Pharmacy and Benefits
  • In FY 2016, made the following benefit changes:
    • Discontinued coverage for viscosupplementation of the knee for an enrollee with a diagnosis of osteoarthritis of the knee and limited coverage of DEXA Scans for Screening to one time every 2 years for Women Over Age 65 and Men Over Age 70.
    • Expanded smoking cessation counseling providers to include dental practitioners, telehealth services, dental hygienist services and services for adults with serious mental illness services under 1915(i) authority as part of the state’s Health and Recovery Plans (HARP) managed care program.
  • In FY 2016 and FY 2017, implementing standard clinical criteria for the coverage of AIDS/HIV anti-retroviral drugs under inclusive FFS and MCO supplemental rebate contracts.
  • Key pharmacy policy changes include:
    • Obtained supplemental rebates for FFS and MCO utilization for certain anti-retrovirals used in the treatment of HIV/AIDS. (FY 2016)
    • Increase rebate requirements for utilization of generic drugs having major price increases (until such time the federal CPI penalty for generic drugs is implemented). (FY 2017)

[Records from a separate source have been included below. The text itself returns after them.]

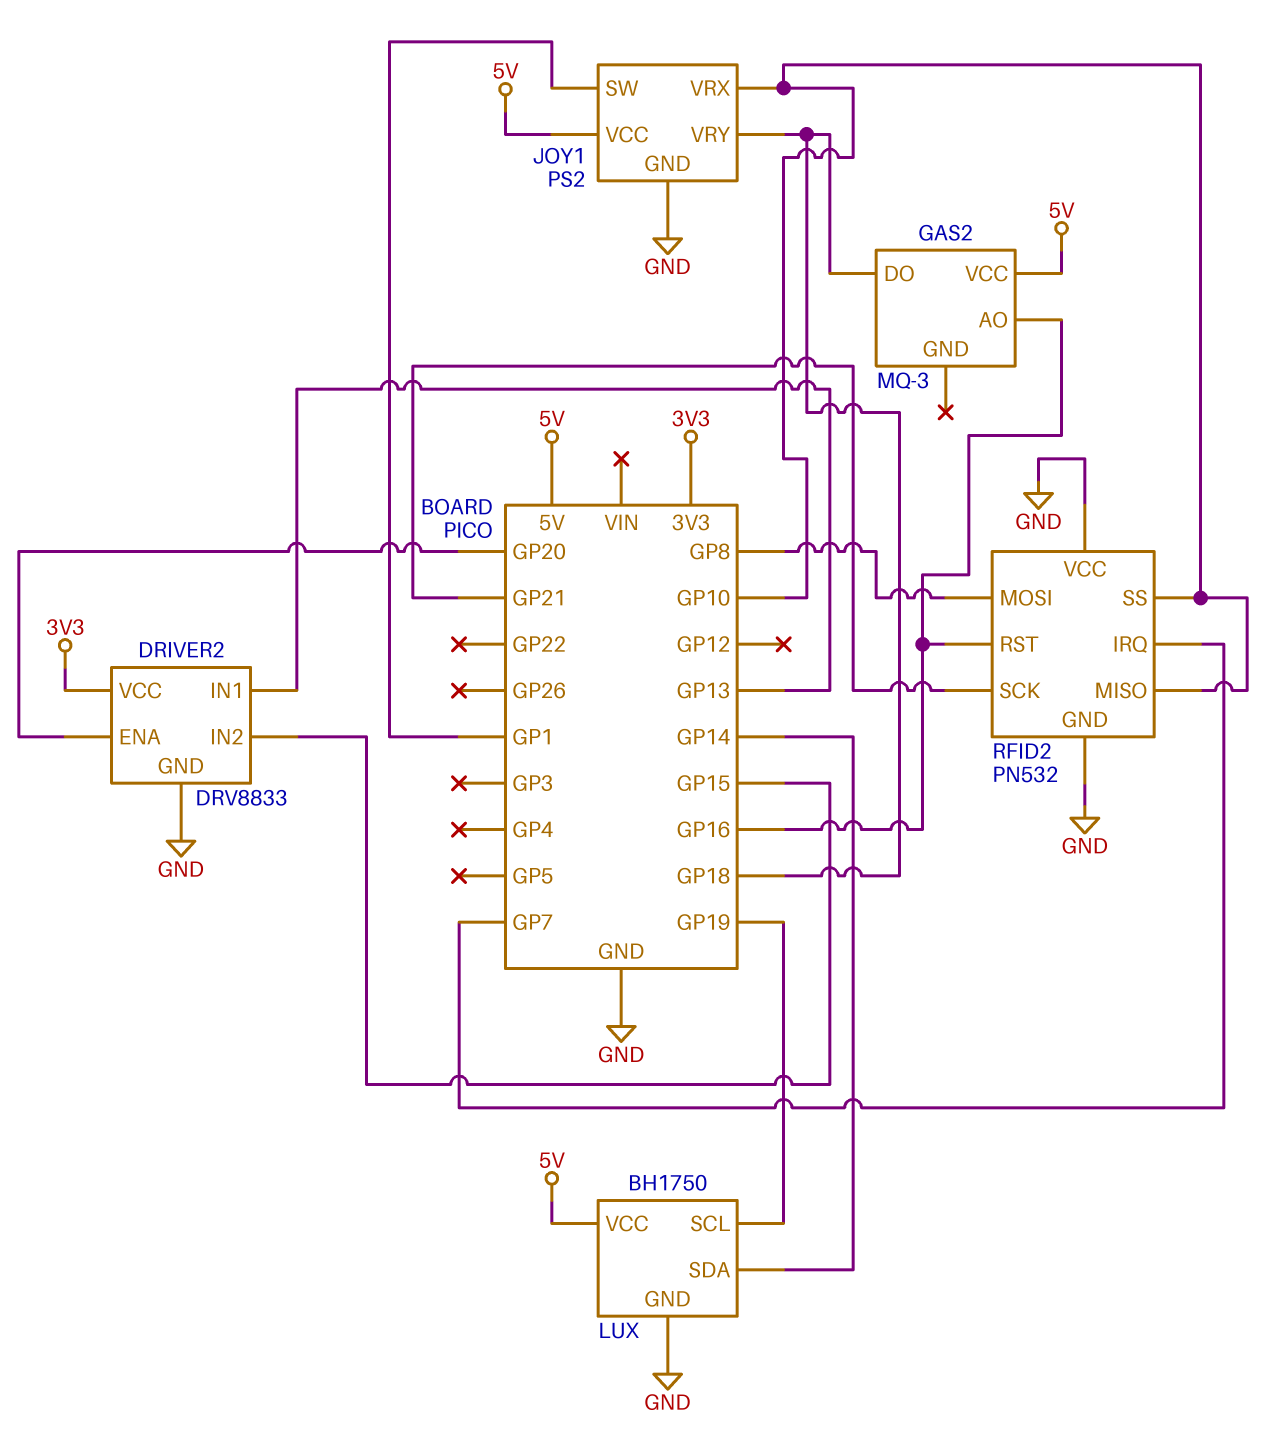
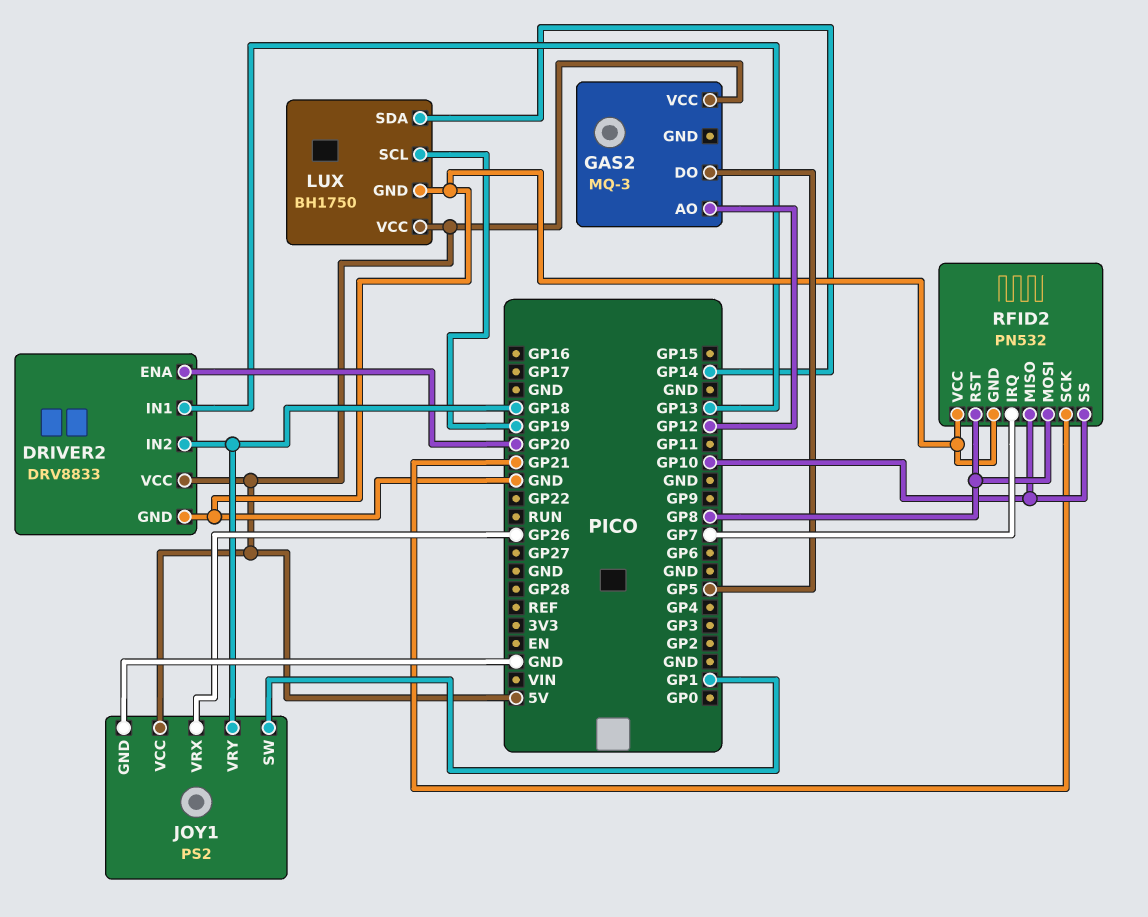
DRIVER2 pin IN2: GP15 -> GP18
DRIVER2 pin VCC: 3V3 -> 5V
GAS2 pin AO: GP16 -> GP12
GAS2 pin DO: GP18 -> GP5
JOY1 pin VRX: GP10 -> GP26
RFID2 pin RST: GP16 -> GP8

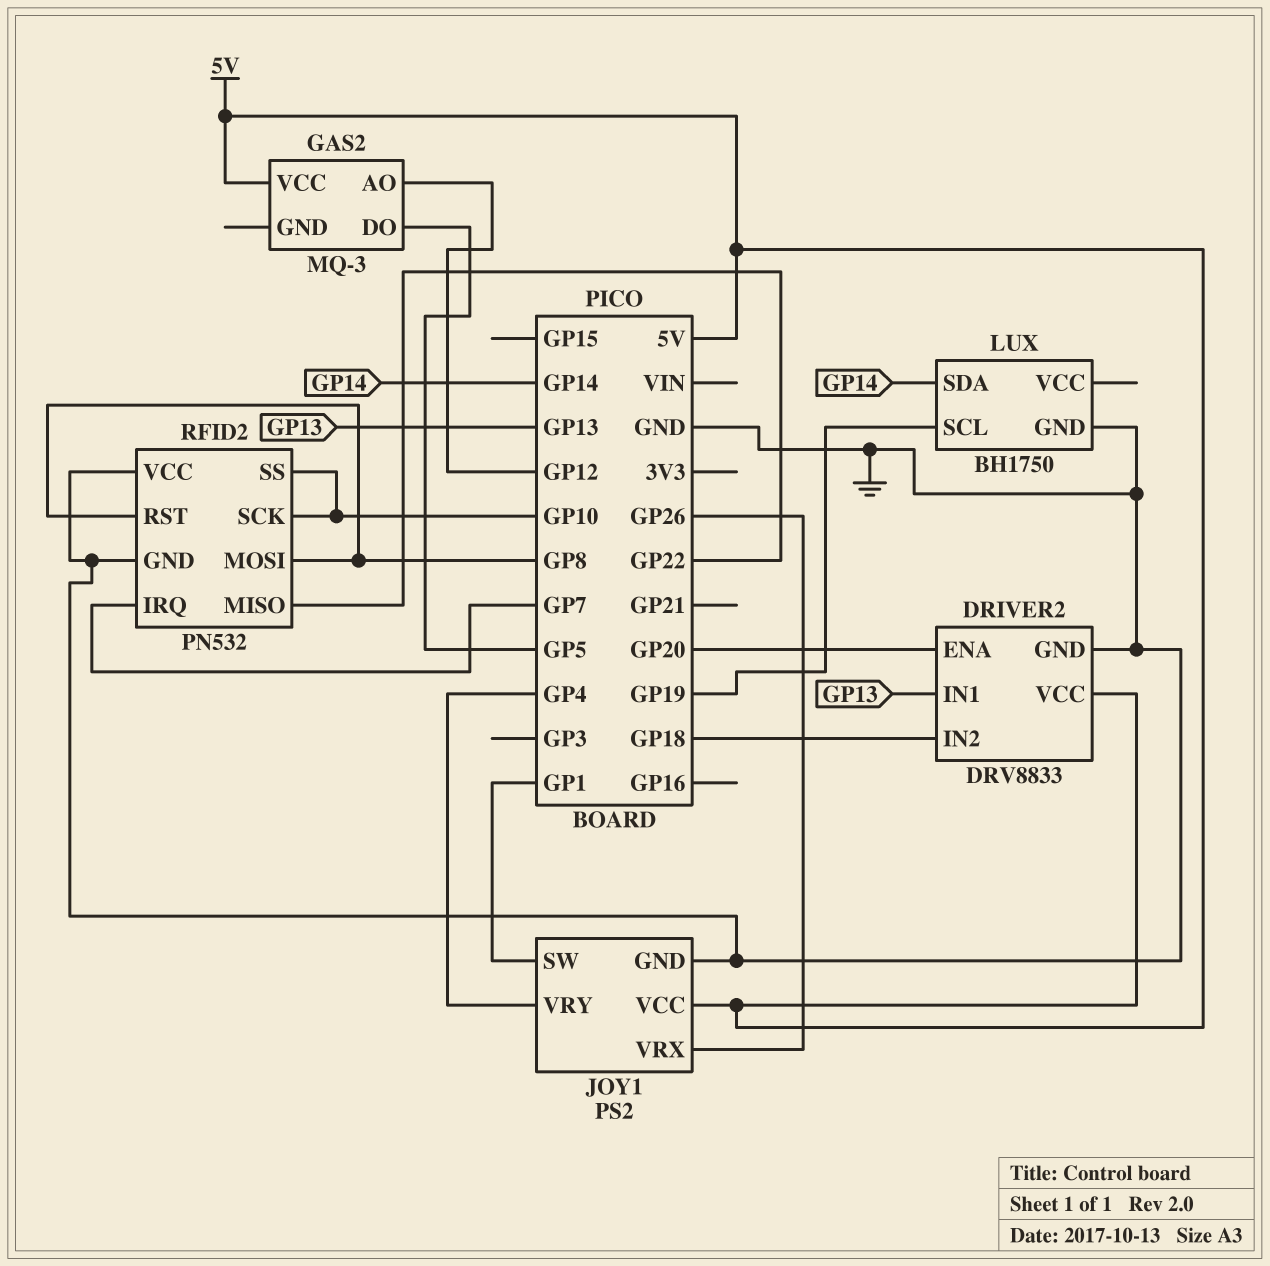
JOY1 pin VRY: GP18 -> GP4
LUX pin VCC: 5V -> none
RFID2 pin MISO: GP10 -> GP22
RFID2 pin SCK: GP21 -> GP10

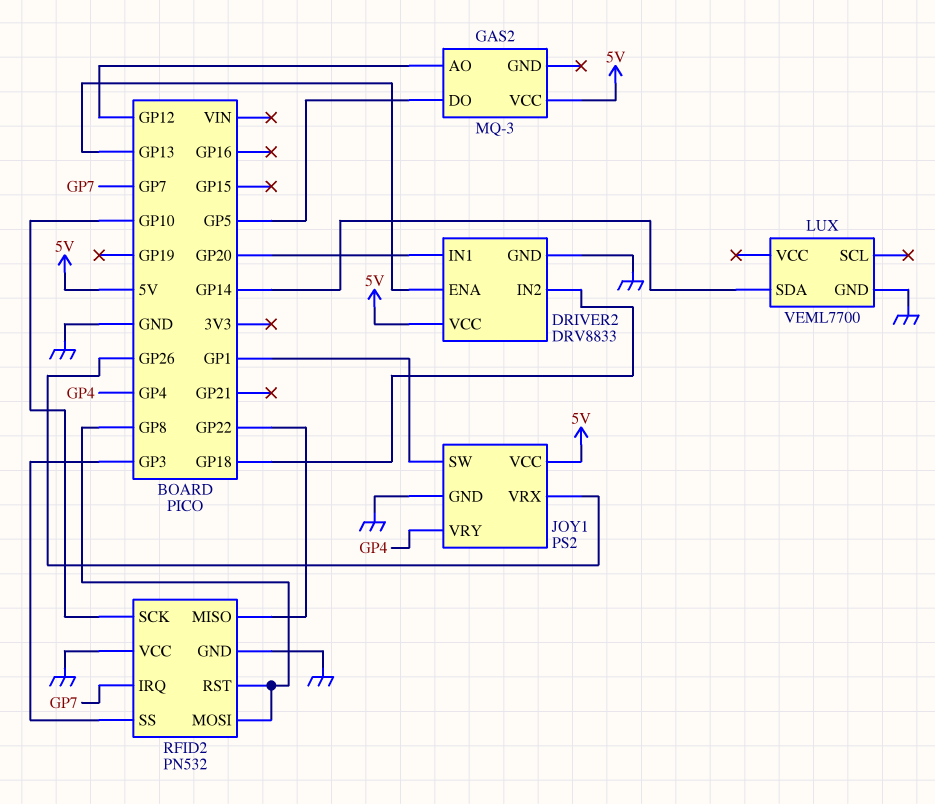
DRIVER2 pin ENA: GP20 -> GP13
DRIVER2 pin IN1: GP13 -> GP20
LUX: BH1750 -> VEML7700
LUX pin SCL: GP19 -> none
RFID2 pin SS: GP10 -> GP3

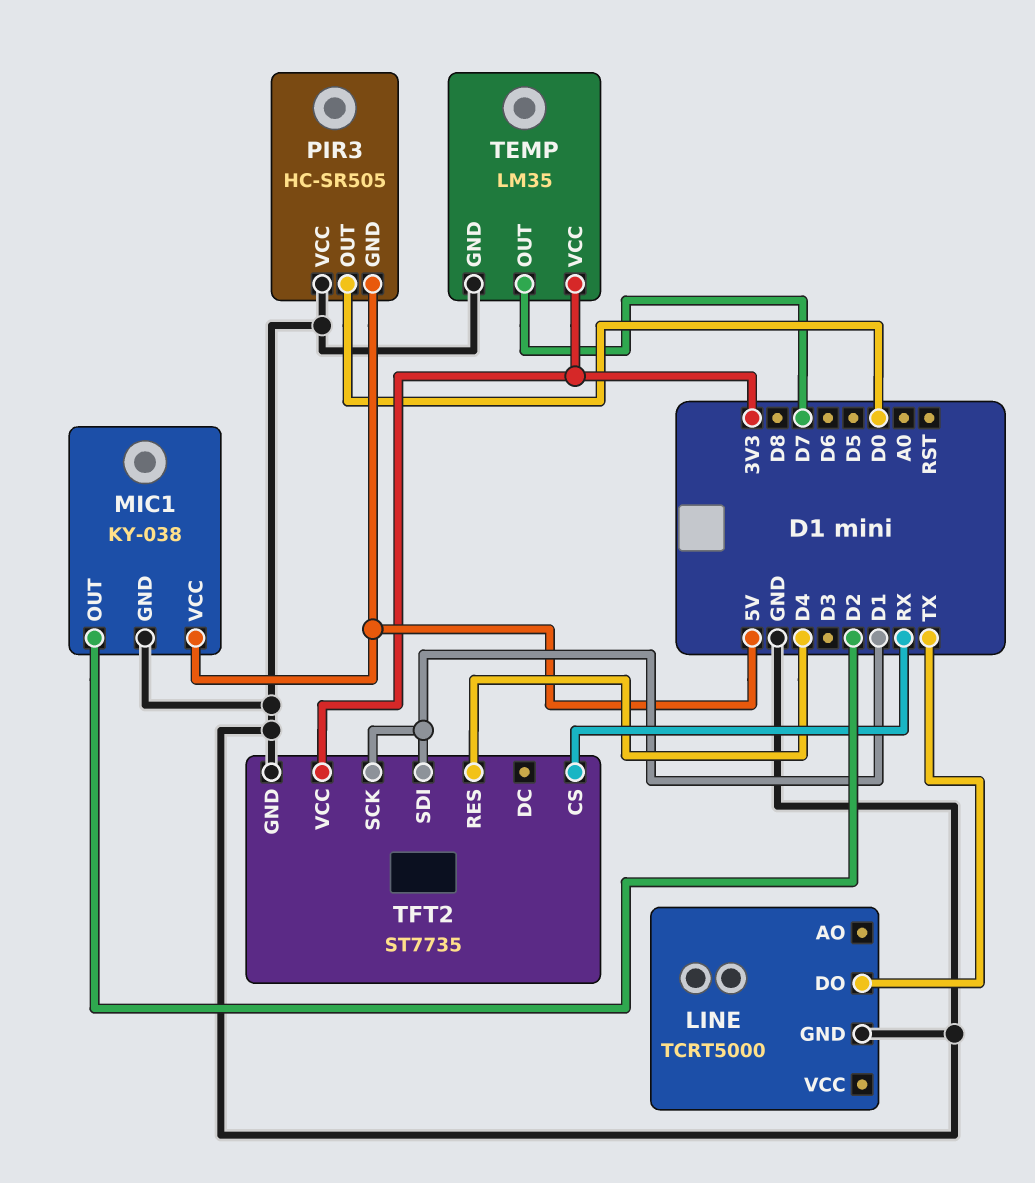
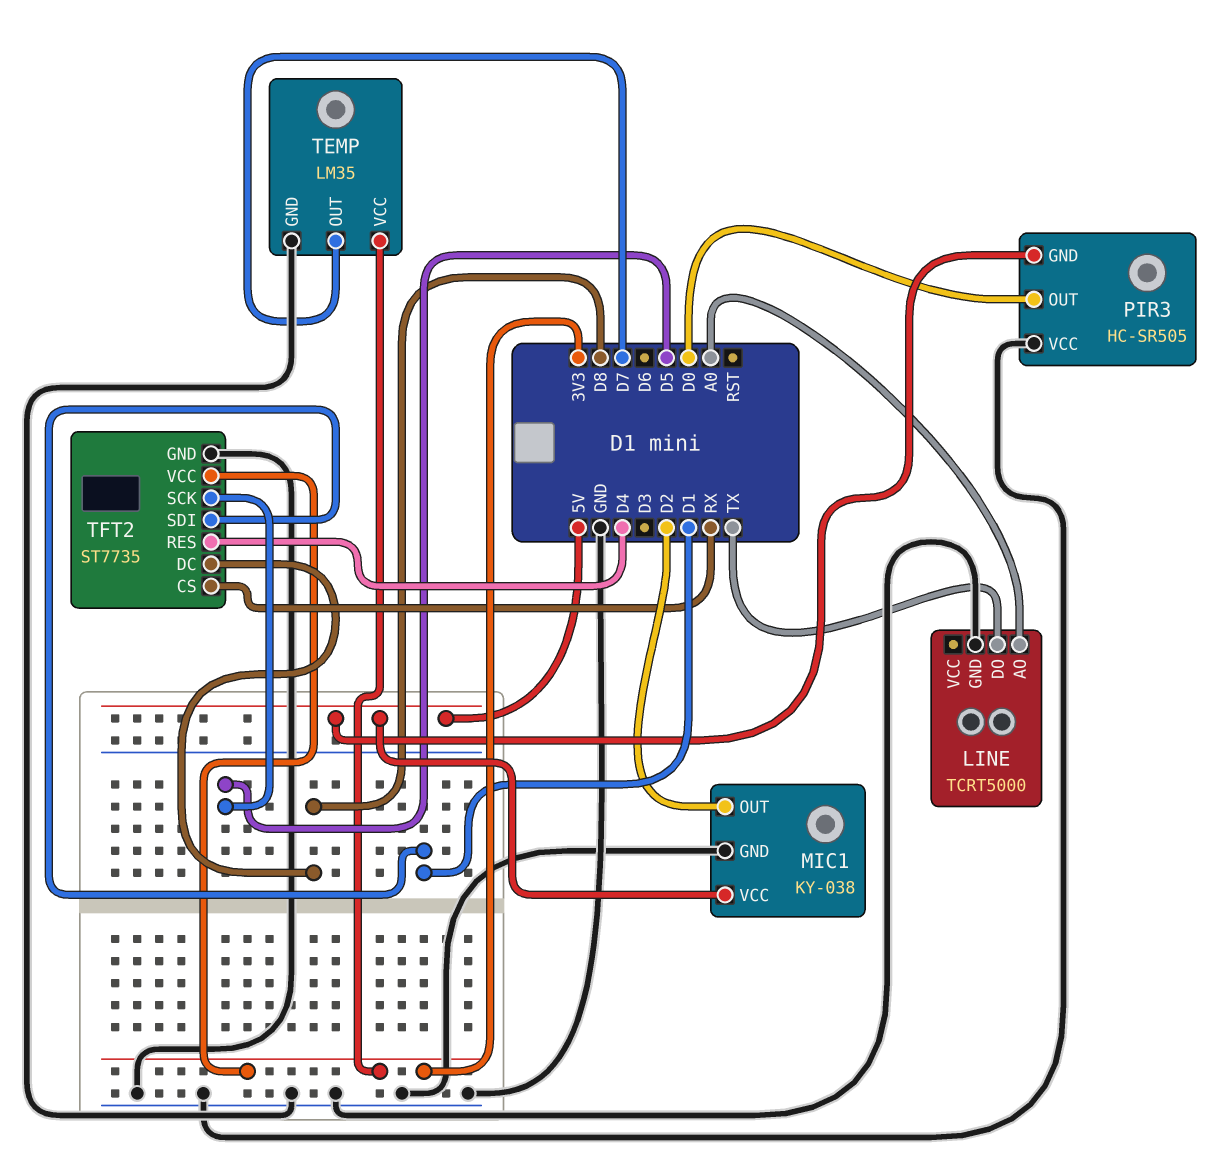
LINE pin AO: none -> A0
TFT2 pin DC: none -> D8
TFT2 pin SCK: D1 -> D5

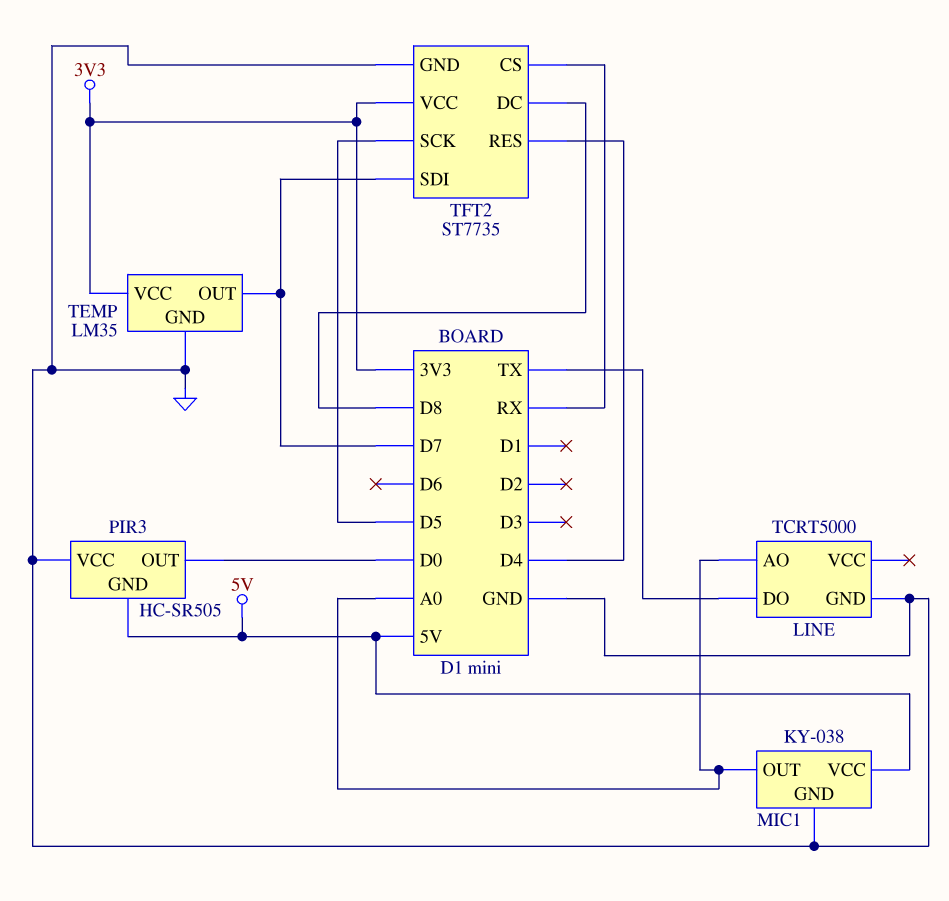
MIC1 pin OUT: D2 -> A0
TFT2 pin SDI: D1 -> D7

    • Require MCOs to require prior authorization of opioids in excess of 4 prescriptions in 30 days. (FY 2017)
LTSS, Delivery System and Payment Reforms
  • Increasing the number of persons receiving long term services and support in home and community-based settings in both FY 2016 and FY 2017, including increases in the number of persons served in a PACE site.
  • In FY 2016, increased the number persons transitioned from a residential setting to an HCBS setting.
  • In both FY 2016 and FY 2017, rebalancing incentives built into MCO contracts covering LTSS.
  • Implemented the Community First Choice Option in FY 2016.
Managed Care and Delivery System and Payment Reforms
  • In FY 2016, enrolled the following populations into managed care:
    • For all counties outside of New York City, mandatory enrollment of Medicaid eligible adults in need of long term nursing home services on or after the transition date (scheduled phase-in).
    • Voluntary enrollment of adults in nursing home/long term placement prior to the applicable phase in date for the specific county.
  • In FY 2016, eliminated the behavioral health carve-out for SSI enrollees in New York City and in FY 2017, will eliminate the carve-out in the rest of the state.
  • In FY 2017, adding Assisted Living to MLTSS plans.
  • Current MCO contracts require MCO to increase the percentage of payments made using an alternative payment model from the previous year’s percentage.
  • Integration of social determinants of health is being encouraged throughout DSRIP demonstration and is being considered as one of the integral parts of successful transformation of health care system in the state and a key component of service delivery within the VBP reform initiative.
  • Continuing to expand Patient Centered Medical Home and Health Home initiatives in both FY 2016 and FY 2017.